Whether you buy all this or not (see the wikipedia entry about Perkins for the controversy surrounding the book), it’s great, thought-provoking, conscious-altering reading.  Much of what Perkins describes about the way in which the U. S. government uses the private sector, free-trade agreements, and economic pressure, seems (in my mind at least) to match real life.  Perkins’ insights into the administrations of several of our past presidents is eye-opening for sure, and he confirms a lot of my own suspicions about the reasons for the Iraq War and the Bush/Cheney regime.  I will say however, that any critique of the Clinton presidency is completely absent from this book, which may point towards some of Mr. Perkins’ political leanings (although I would be remiss to say that I find him a complete leftist).

Perkins ends the book with an epilogue of suggestions about how we, as Americans, can fight the global empire and leave a better world for our children.  As a Christian, I’m inclined to see “the way forward” a little differently than Perkins.  In my opinion, the main reason the global empire of America exists is greed.  Many of the ideals at the heart of democracy, capitalism, and a global economy are sound (not perfect, but sound), except that people are greedy.  The problem with capitalism is that companies nearly always act based on the bottom line.  They hardly ever consider the best interests of others.  They are greedy.  They run over the poor, especially the poor of other countries.  The rich get richer, and the poor are exploited.  Unregulatized capitalism would work perfectly if everyone had a changed heart, but we don’t, so it doesn’t.  Neither will the alternative to capitalism work (i.e. – socialism).  They are both faulted systems because of faulted people.
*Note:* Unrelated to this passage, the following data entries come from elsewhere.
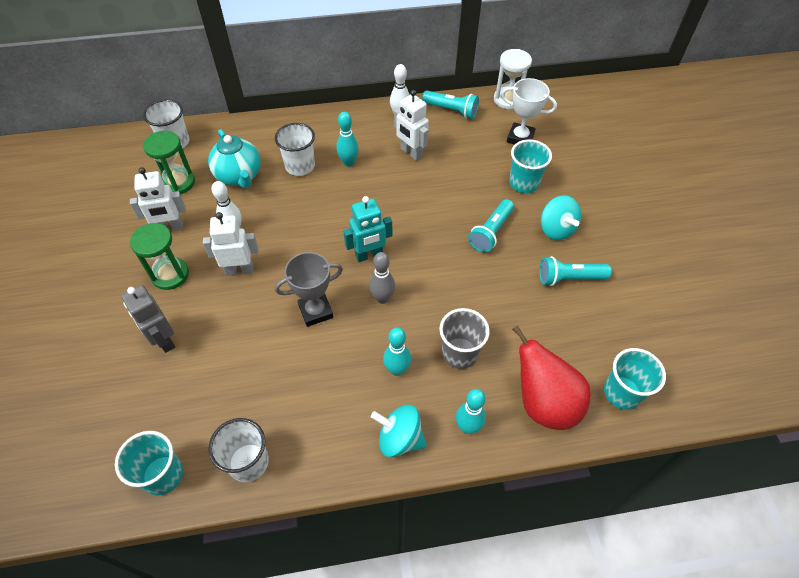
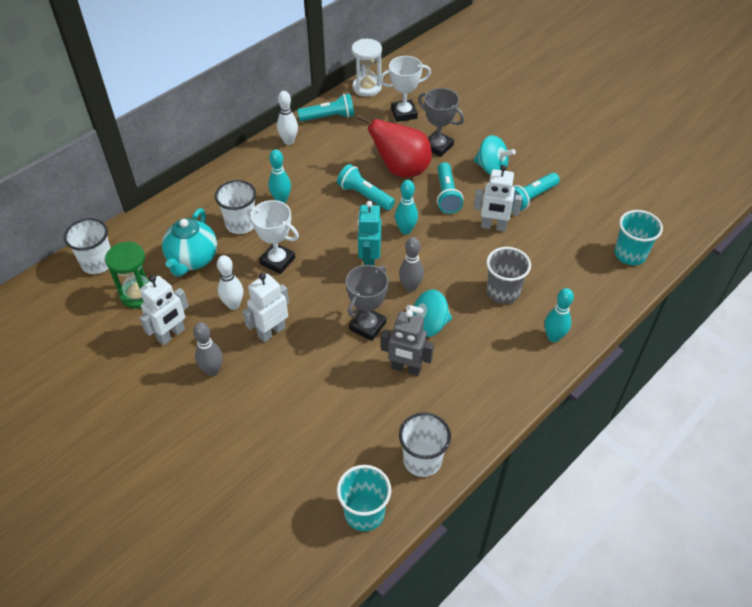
camera: 35 degrees left, 5 degrees down
(164, 340) = (261, 421): grey robot -> grey robot (406, 368)
(170, 275) = (212, 370): green hourglass -> grey bowling pin
(239, 176) = (192, 260): turquoise teapot -> turquoise teapot turned 75 degrees clockwise
(298, 212) = (277, 261): none -> white trophy
(369, 255) = (369, 262): turquoise robot -> turquoise robot turned 150 degrees clockwise
(397, 369) = (469, 330): turquoise bowling pin -> turquoise bowling pin (405, 230)
(399, 438) = (515, 373): turquoise spinning top -> turquoise spinning top (429, 325)
(411, 153) = (327, 166): white robot -> white robot (493, 226)
(418, 194) = (364, 195): none -> turquoise flashlight
(524, 183) = (437, 146): turquoise cup -> grey trophy
(543, 403) = (588, 291): red pear -> red pear (401, 170)

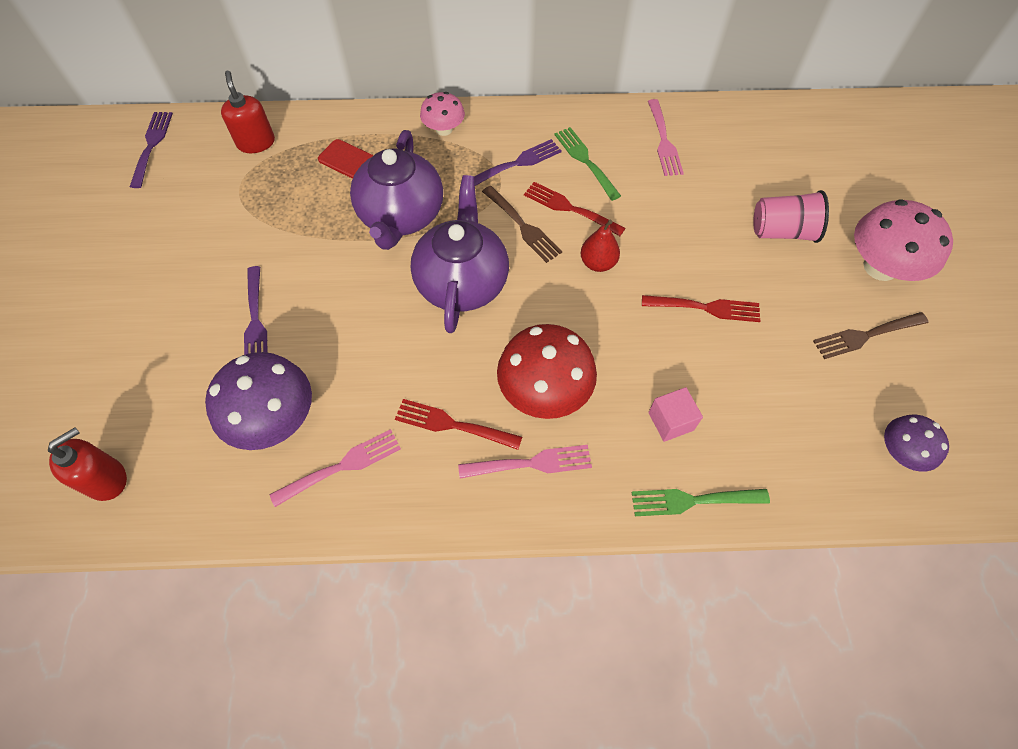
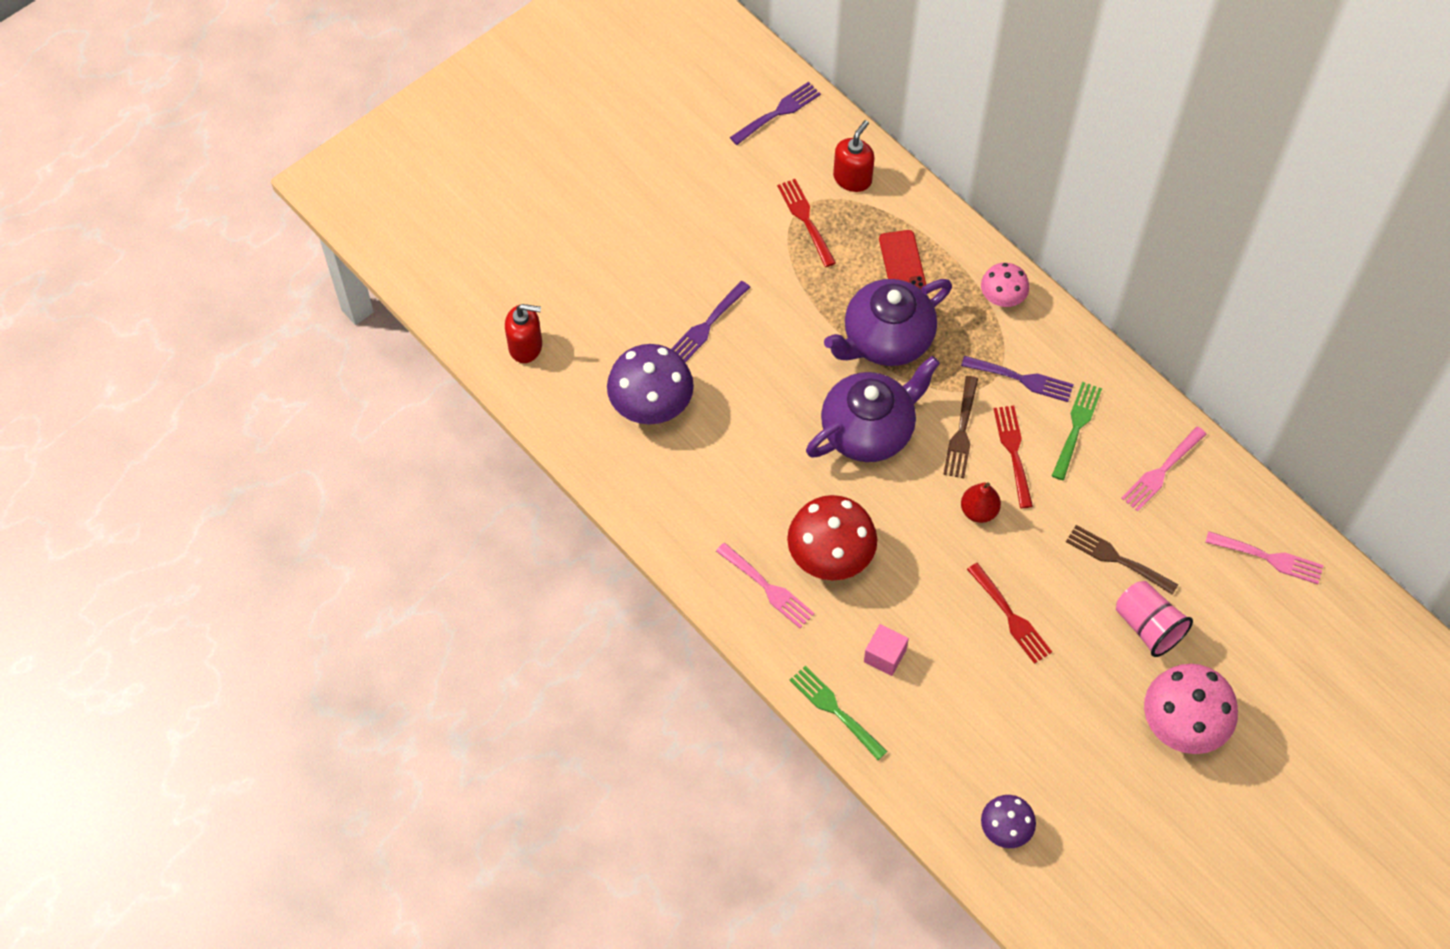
camera: 50 degrees right, 0 degrees up
(342, 466) = (658, 473): pink fork -> pink fork (1269, 558)
(452, 425) = (749, 516): red fork -> red fork (805, 219)
(865, 336) = (1096, 749): brown fork -> brown fork (1116, 559)

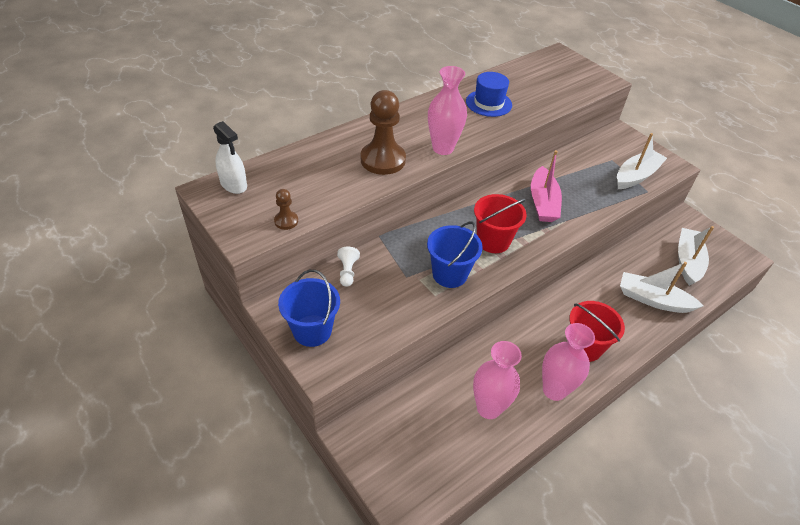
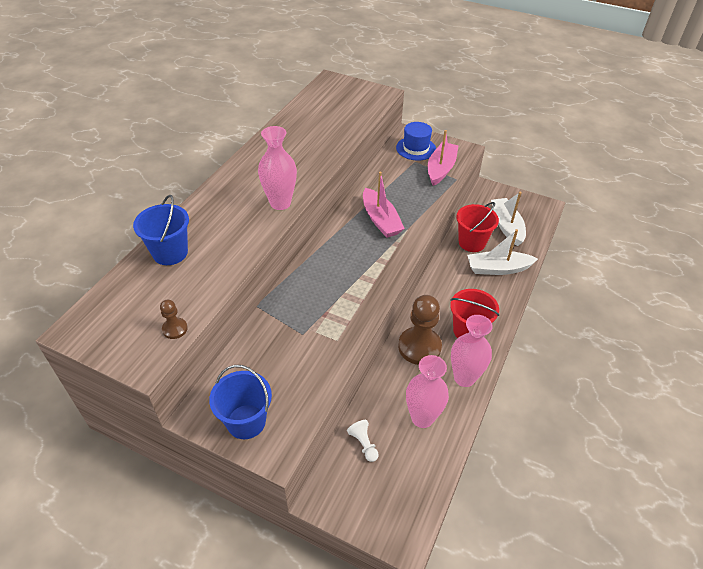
camera: 25 degrees left, 0 degrees up
(234, 185) = (98, 313): white spray bottle -> none
(347, 272) = (247, 352): white pawn -> white pawn (363, 444)
(383, 160) = (232, 234): brown pawn -> brown pawn (419, 347)
(449, 274) = (339, 316): blue bucket -> blue bucket (170, 253)
(488, 103) = (296, 146): blue hat -> blue hat (416, 148)
(493, 241) = (359, 271): red bucket -> red bucket (472, 242)
(636, 176) = (441, 169): white boat -> pink boat

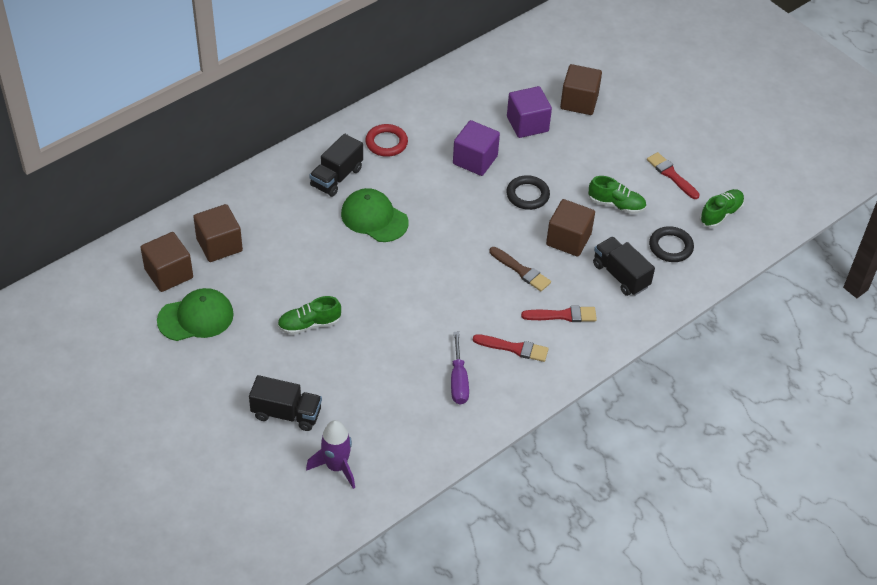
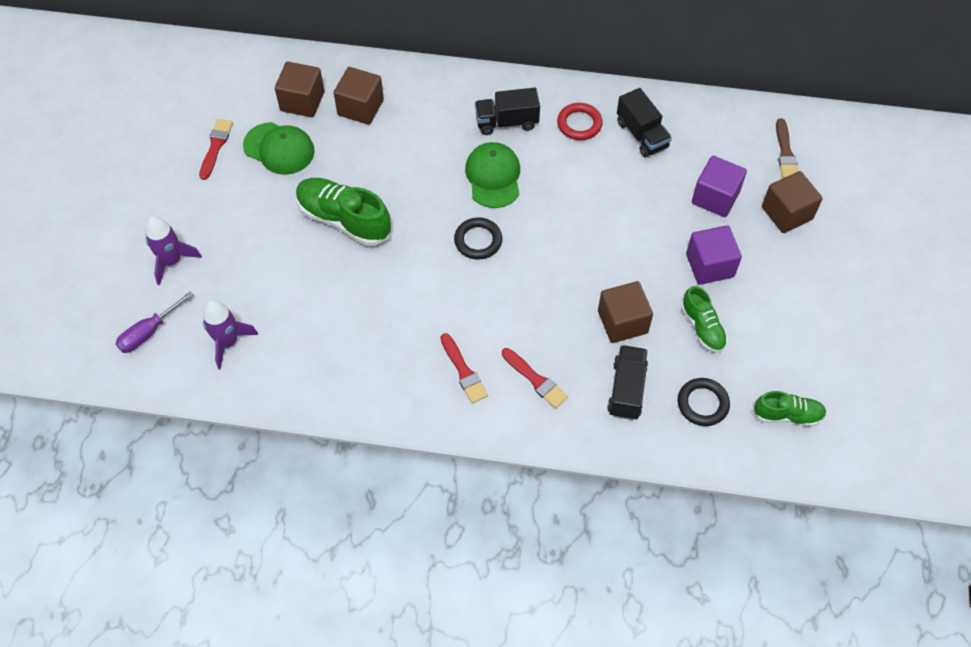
camera: 50 degrees right, 10 degrees up
(220, 453) = (172, 261): none -> purple rocket
(286, 413) = (246, 272): black truck -> black truck (641, 135)
(309, 324) = (344, 220): green shoe -> green shoe, size x1.69
(458, 380) = (390, 358): purple screwdriver -> purple screwdriver (149, 332)
(475, 160) = (631, 193): purple cube -> purple cube (709, 265)
(521, 271) = (550, 314): brown brush -> brown brush (785, 152)
(527, 195) = (637, 257): black ring -> black ring (478, 241)
(671, 175) = (787, 343): red brush -> red brush (216, 146)

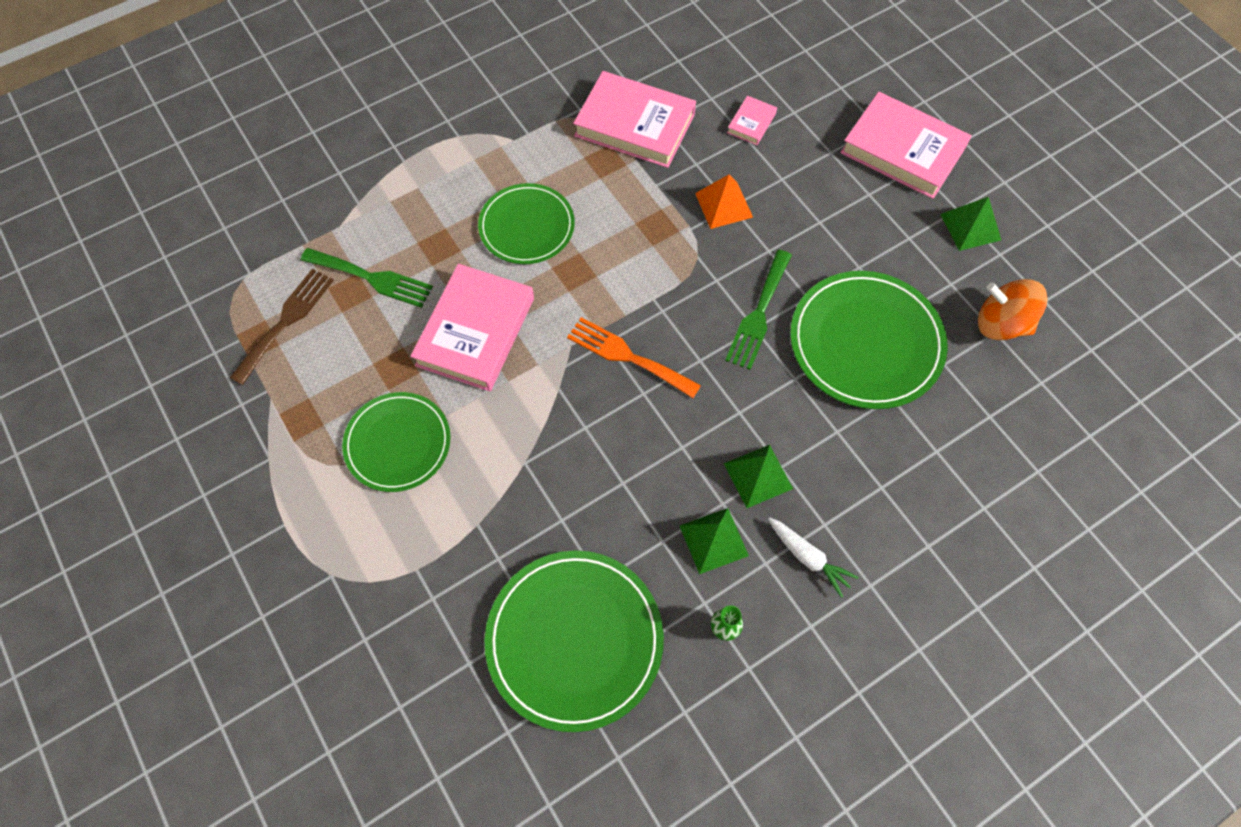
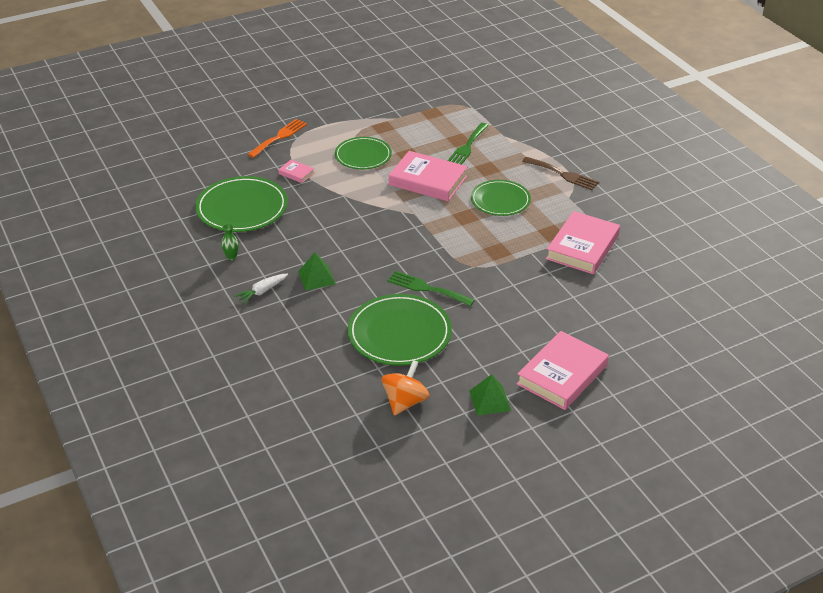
camera: 95 degrees right, 25 degrees down
(286, 321) = (442, 121): brown fork -> brown fork (563, 174)
(627, 356) = (403, 234): orange fork -> orange fork (279, 137)
(713, 540) = (282, 257): green pyramid -> none
(724, 205) = (514, 281): orange pyramid -> none
(751, 123) = (586, 300): pink book -> pink book (296, 173)

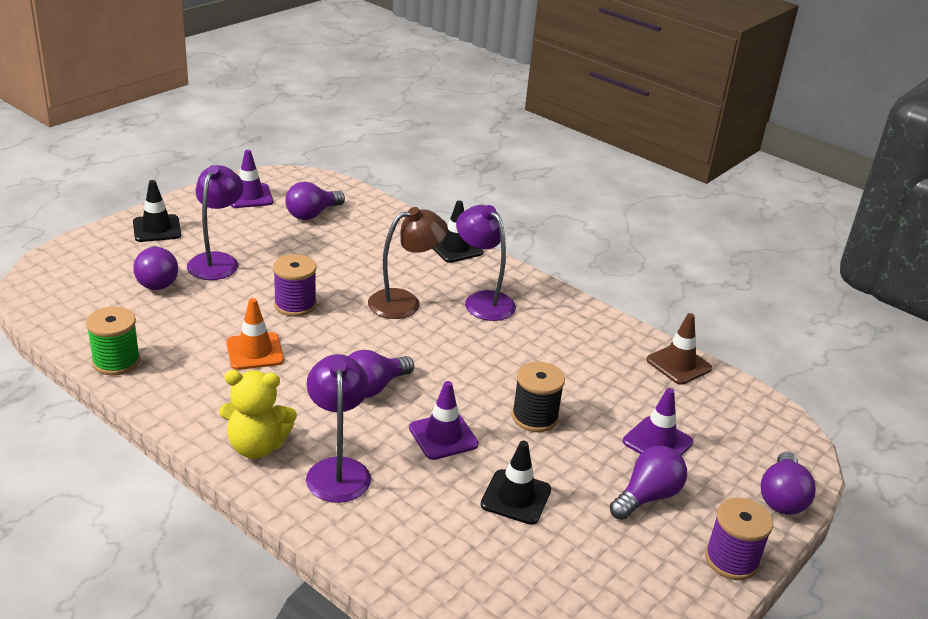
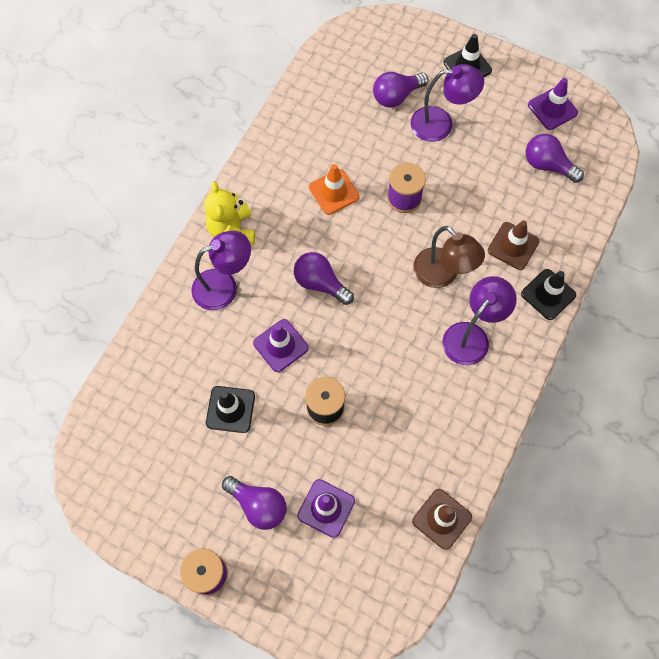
camera: 80 degrees right, 35 degrees up
(116, 361) = (290, 114): green spool -> none
(392, 254) = (513, 246): none -> brown traffic cone
(782, 497) = (288, 615): purple light bulb -> none

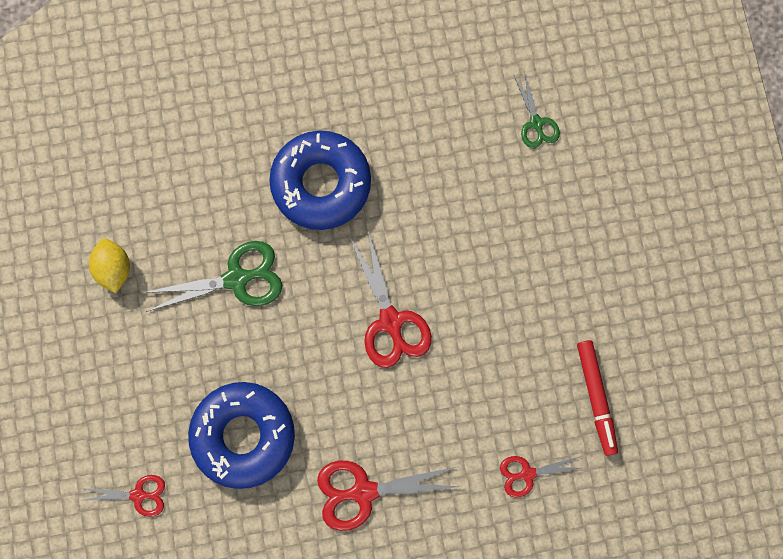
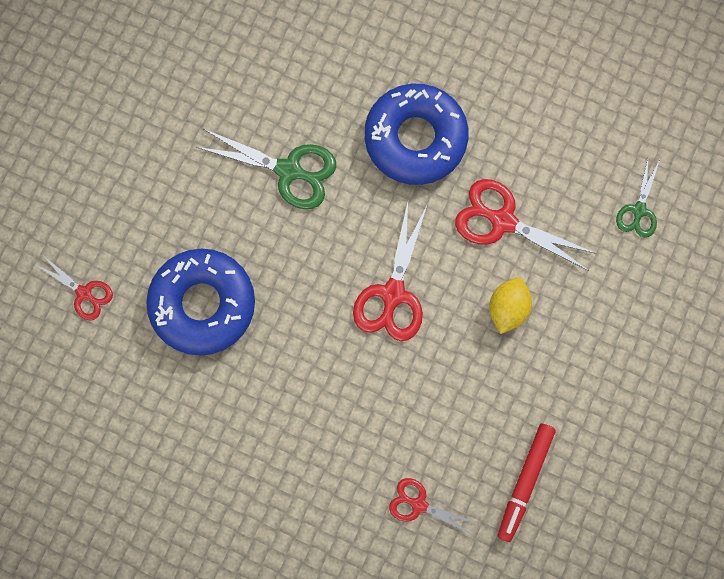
camera: 35 degrees right, 0 degrees up
(114, 269) = (194, 94): yellow lemon -> yellow lemon (507, 308)
(363, 492) = (269, 421): red scissors -> red scissors (502, 221)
We need Jesus to do the masterful work of heart transformation.  On its own, this world will always tend towards depravity, and the American government and its capitalistic, self-serving policies, are most definitely included.  I’m not saying that we should do nothing.  We should try to fix the government.  We should try to put men into office that don’t simply support the wishes of a few rich men that help fund their campaign.  We should work hard, promote justice, and involve ourselves in charity.  But more than any of that, we should embrace the Gospel of Jesus Christ as the only true, transformational hope that our world has.

My advice:  Read this book.  Involve yourself in politics as a concerned citizen.  Think beyond party lines.  Act like a Christian.  Trust Jesus and the life change that He brings most of all.  And, spend the majority of your time focused on the Gospel because it is the real change-agent in the world.